These very questions of whether a tummy tuck  is associated with permanent weight loss and whether a tummy tuck can be used as a part of a ‘weight loss’ program were behind a recent study published in the February 2013 issue of Plastic and Reconstructive Surgery. In a paper entitled ‘ Weight Reduction following Abdominoplasty: A Retrospective Case Review Pilot Study’,  the authors attempted to determine the most important factors associated with weight reduction after a tummy tuck. Over a 6 year period, 20 tummy tuck patients were followed long-term. All such patients had weight loss that was beyond that of the tissue removed during surgery. The maximum weight loss was seen at just under 12 weeks after surgery.  The majority of them (70%)  maintained this weight loss at one year after surgery. The identified reason was an increased sense of satiety of fullness after eating. The study also found that patients who had a body mass index that is 24.5 kg/m2 or greater or tissue removed that was greater than 4.5 lbs had sustained weight loss at one year after surgery.

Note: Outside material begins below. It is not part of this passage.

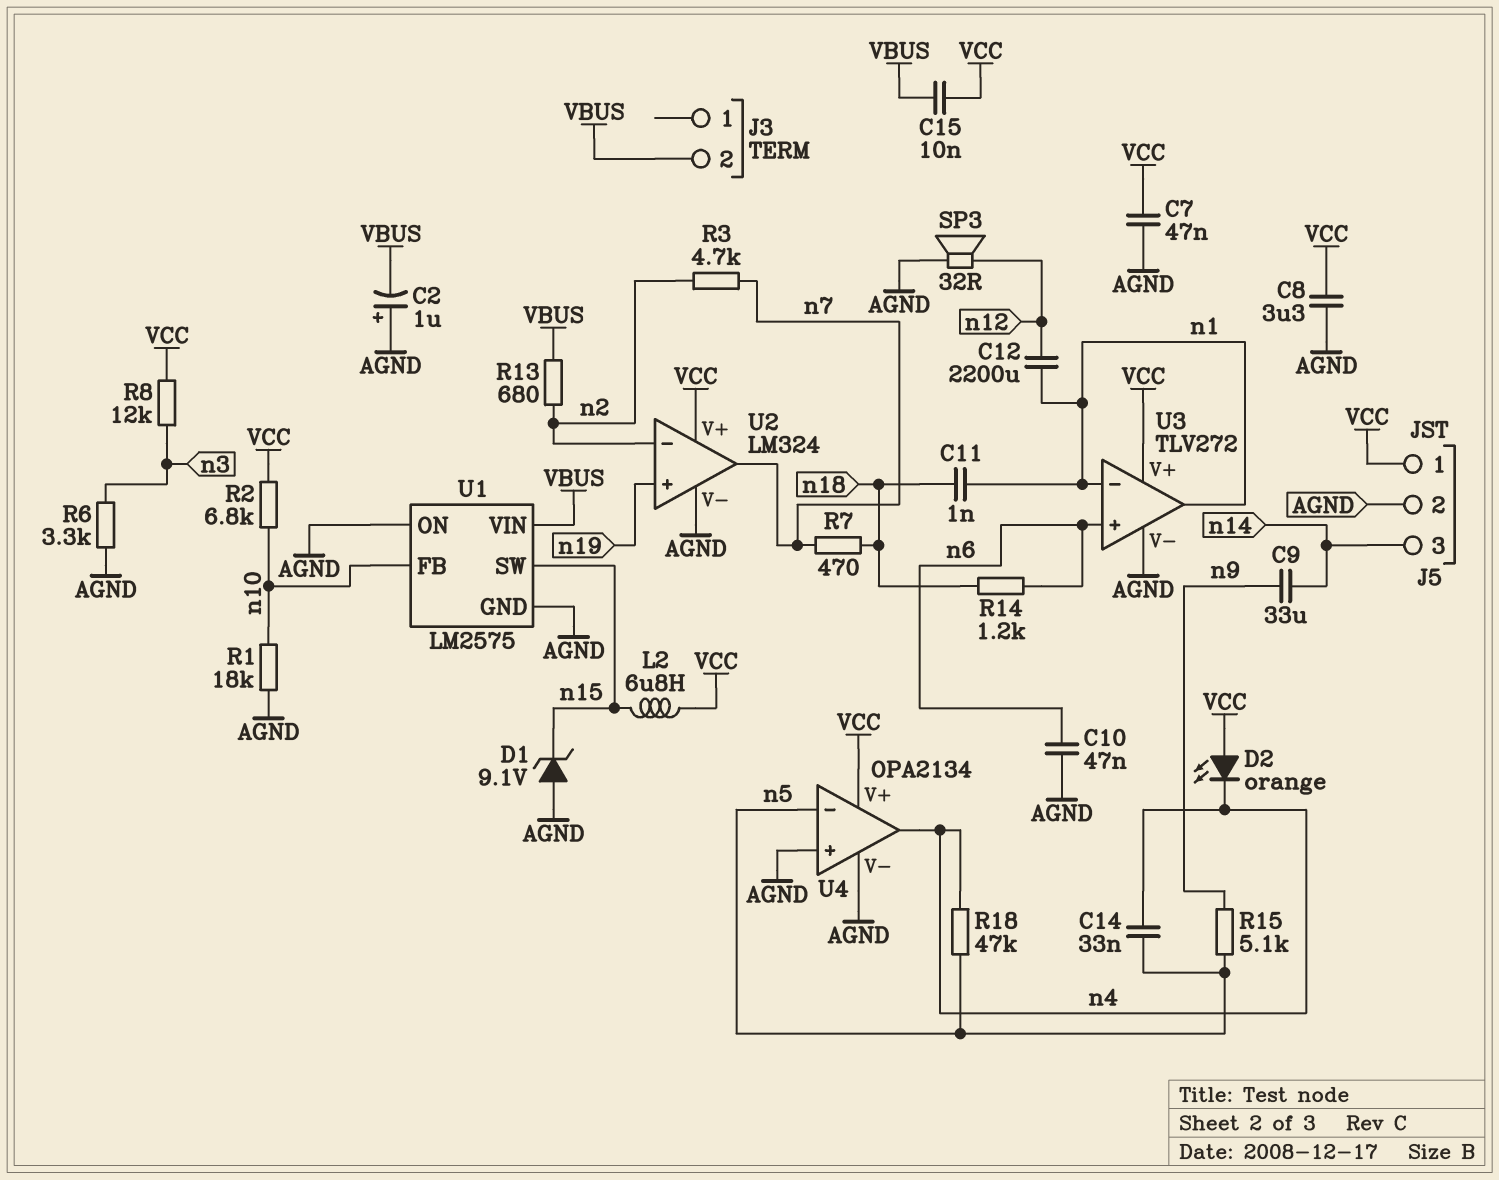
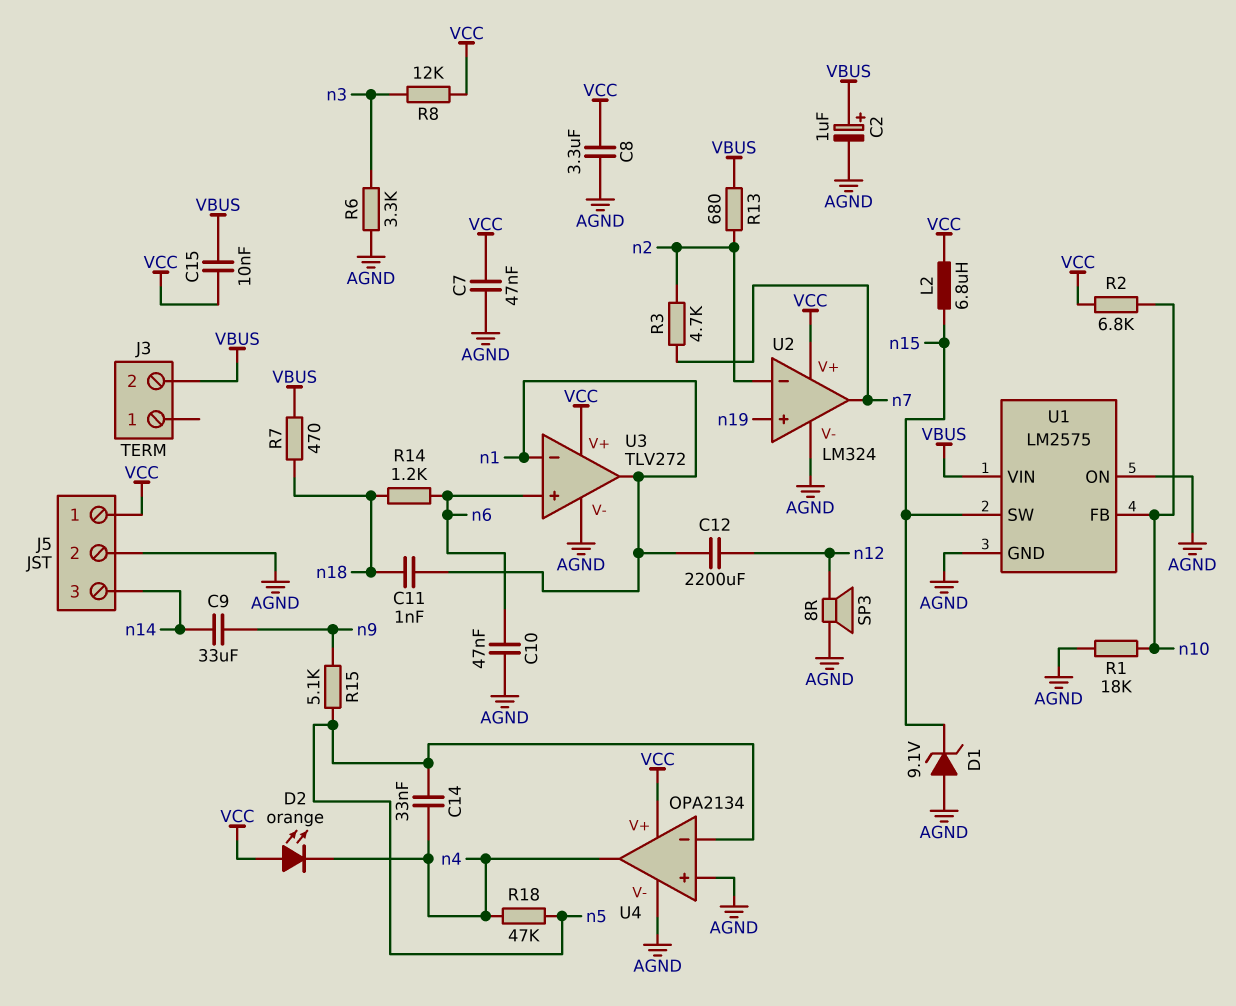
C2: 1uF (plus AGND, minus VBUS) -> 1uF (plus VBUS, minus AGND)
R7: 470 (n7, n18) -> 470 (VBUS, n18)
SP3: speaker 32R (AGND, n12) -> speaker 8R (AGND, n12)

The good news is that the bigger the patient and the more abdominal tissue that is removed, the greater the weight loss and the more sustained it is. Satiety is the most identified reason but why? One simple reason may be that the more tissue that is removed in a bigger patient, the harder it may be to gain it back. Another explanation is that of a change in the neuroendocrine system. When substantial fat is removed, the leptin that it produces may result in less hormonal stimulation to the appetite center in the brain. Either explanation is probably overly simplistic. But this study does correlate with what many plastic surgeons see…many tummy tuck patients keep the results of their surgery for years and complete relapses seem to occur in only a minority of cases.

While this study may be retrospective and only included a small number of patients, it suggests positive answers to both common tummy tuck questions. Tummy tuck results are persistent and it does not necessarily have to be done at the lowest weight possible to help a patient reach their weight loss goal.